引っ越しは、大変なストレス
犬は、小さな環境の変化でも、ストレスを感じます。人間も同じですが、引っ越しということになれば、自分を取り巻く環境が大きく変わってしまうわけですから大変です。しかも、犬には“引っ越す”ということがわからないので、人間以上にストレスは大きいと思われます。では、このストレスを少しでも軽減するには、どうしたらよいのでしょうか。
飼い主が信頼できるリーダーとなること
まず、考えていただきたいのは、犬が群れで生活し、その群れを統率するリーダーに従い、行動する習性を持っているということです。人間社会に暮らしている犬たちにとっての群れは、飼い主とその家族です。犬は、自分を含めた家族の中で、だれがリーダーなのか、この群れでの自分の順位はどこなのかということを常に意識しています。群れの中の順位が定まらないことほど、犬にとってストレスになることはありません。飼い主が変わったり、新しい家族が増えたり、引っ越しによって家族構成が変わってしまう場合では、犬のストレスはさらに大きくなるでしょう。

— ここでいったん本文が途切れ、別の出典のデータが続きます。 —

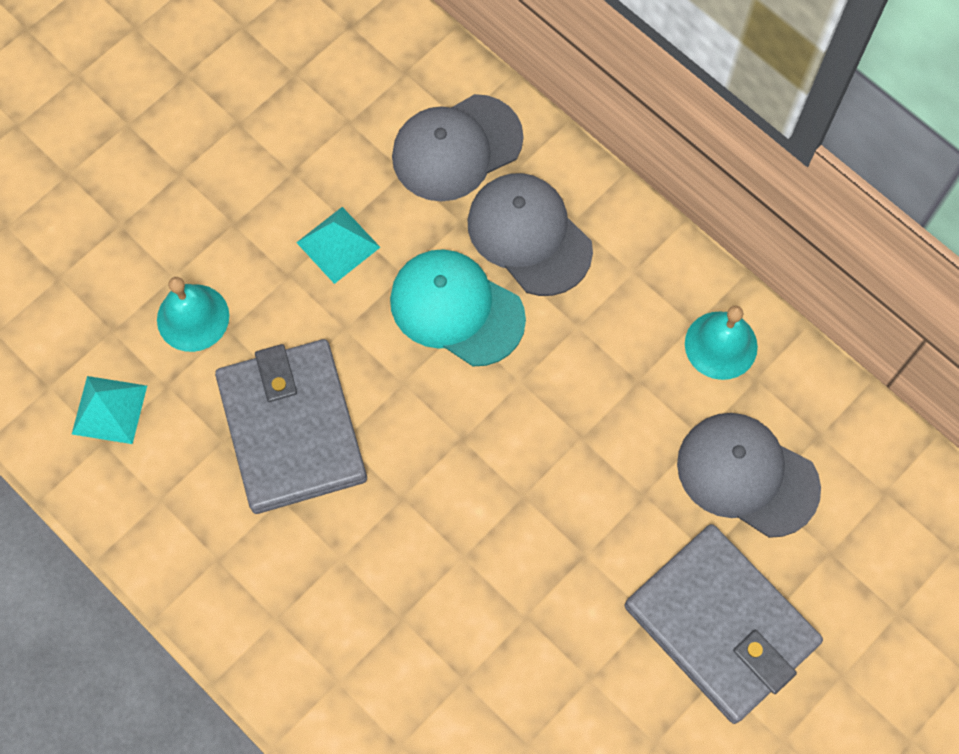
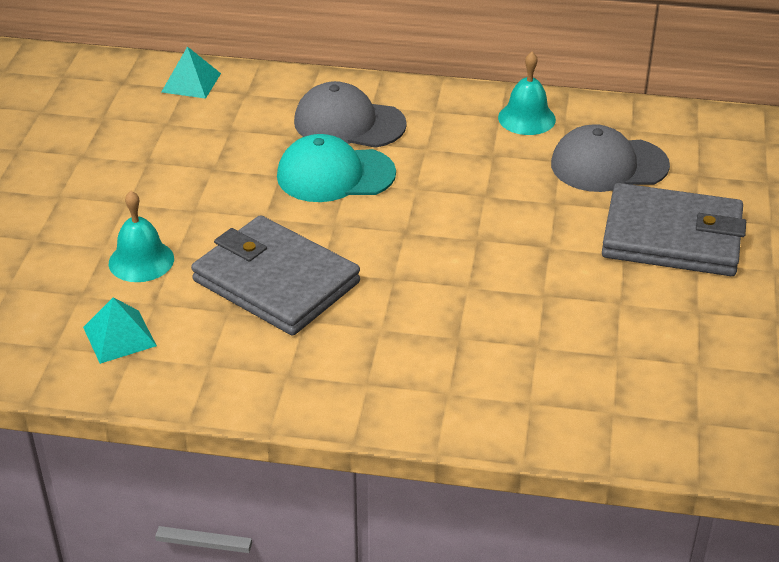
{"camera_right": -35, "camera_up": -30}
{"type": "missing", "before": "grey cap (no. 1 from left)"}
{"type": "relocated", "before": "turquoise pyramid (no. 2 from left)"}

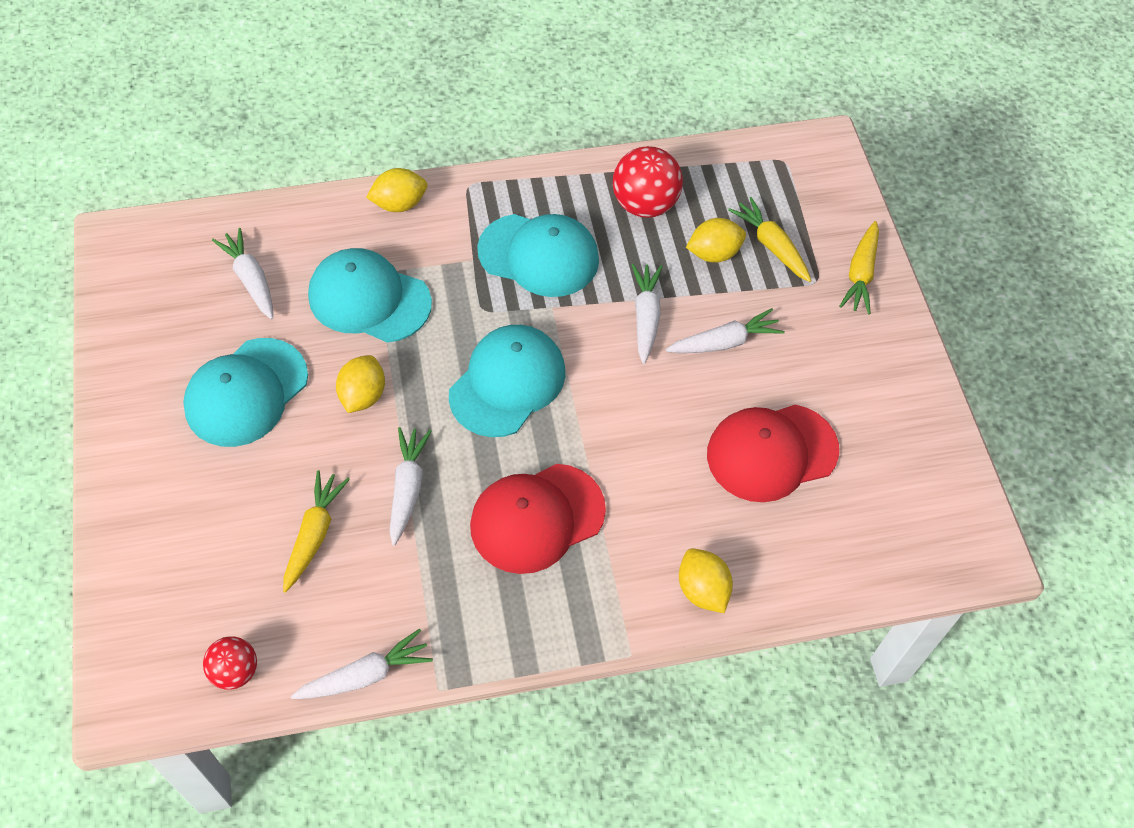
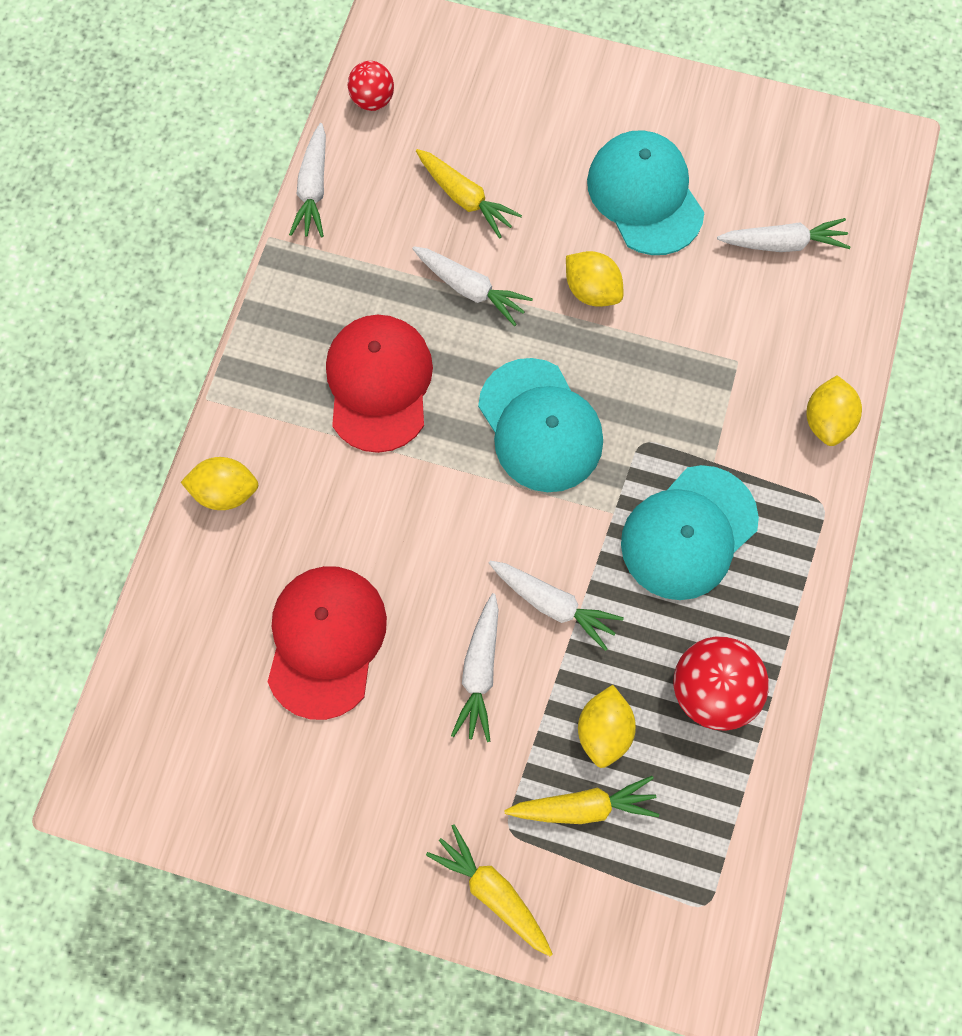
{"camera_right": 120, "camera_up": 15}
{"type": "missing", "before": "turquoise cap (no. 2 from left)"}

このような場合に、犬のストレスを軽減できる唯一の方法は、飼い主が犬にとって、信頼できるリーダーとなることです。強くてやさしい飼い主は、とても頼もしい存在となるでしょう。いつでも自分は、飼い主(リーダー)に守られているのだと感じることができれば、知らない場所でのストレスもずっと少なくてすむはずです。
可能な限り、環境を同じようにする
また、新しい環境でも落ち着くことができるように工夫することも大切です。今まで使用していた古いシーツや小屋などは、引っ越しのときについ捨ててしまいたくなりますが、しばらく我慢して、環境になじむための手伝いをしてもらいましょう。自分のにおいのついているものに囲まれることで、犬は安心します。犬小屋や家具の配置なども可能な限り、今までと同じようにして、時期をみて、少しずつ変えていくのが理想的です。
新しい環境に適応するための練習も
やすさんの場合は、引っ越しまで約1年あるとのことですので、新しい環境音などを録音して、今から犬に聞かせたり、また、犬がリラックスしているときに決まった音楽を聴かせて、その曲を聴くことで犬が落ち着けるようにしたりする方法なども試されてはいかがでしょうか。

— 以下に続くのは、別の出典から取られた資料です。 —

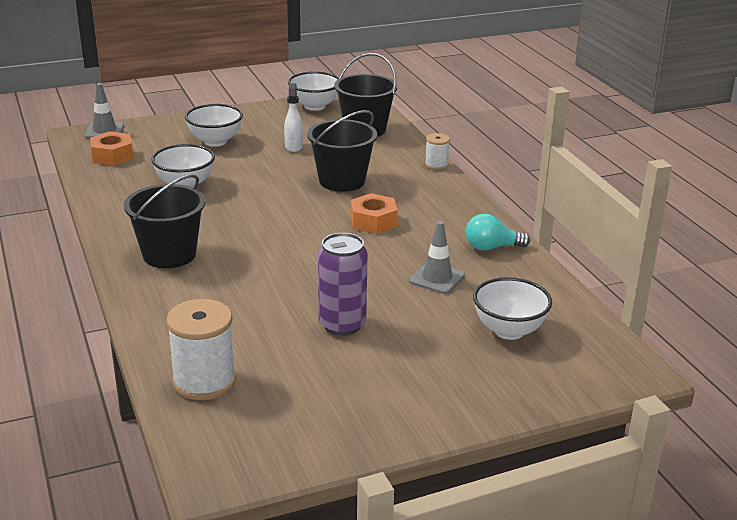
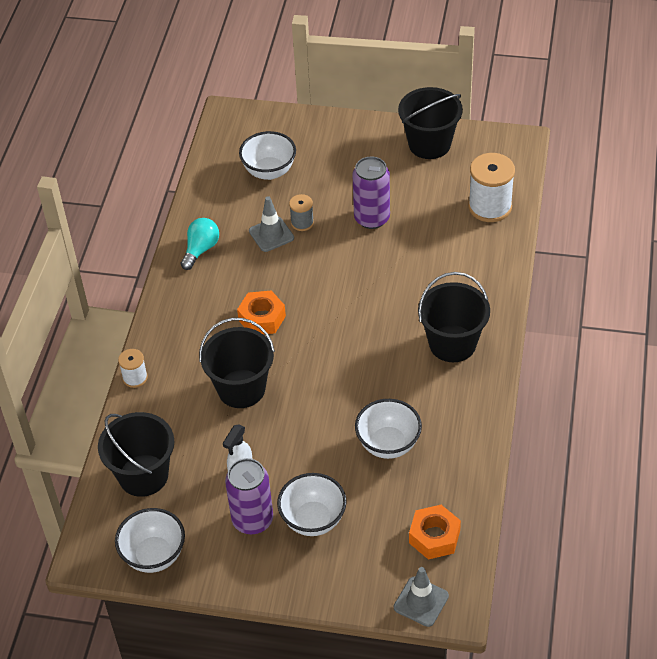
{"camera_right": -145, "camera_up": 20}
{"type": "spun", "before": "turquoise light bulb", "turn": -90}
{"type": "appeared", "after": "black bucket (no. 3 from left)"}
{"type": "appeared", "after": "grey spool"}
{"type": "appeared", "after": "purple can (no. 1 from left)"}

動物には、適応能力というものが備わっています。ただし、新しい環境への反応や慣れるまでの時間、受けるストレスというのは、個々の性格によっても大きな違いが出てきます。愛犬を連れていくべきか、お悩みのようですが、愛犬のことを一番に考えられるのは飼い主です。どちらにしても、愛犬の生活は大きく変化することになるのですから、愛犬のリーダーは誰か? 性格は? 体調は? とさまざまな方向から検討し、どうすることが愛犬にとっても幸せなのかを、ご家族皆さんで考えてあげましょう。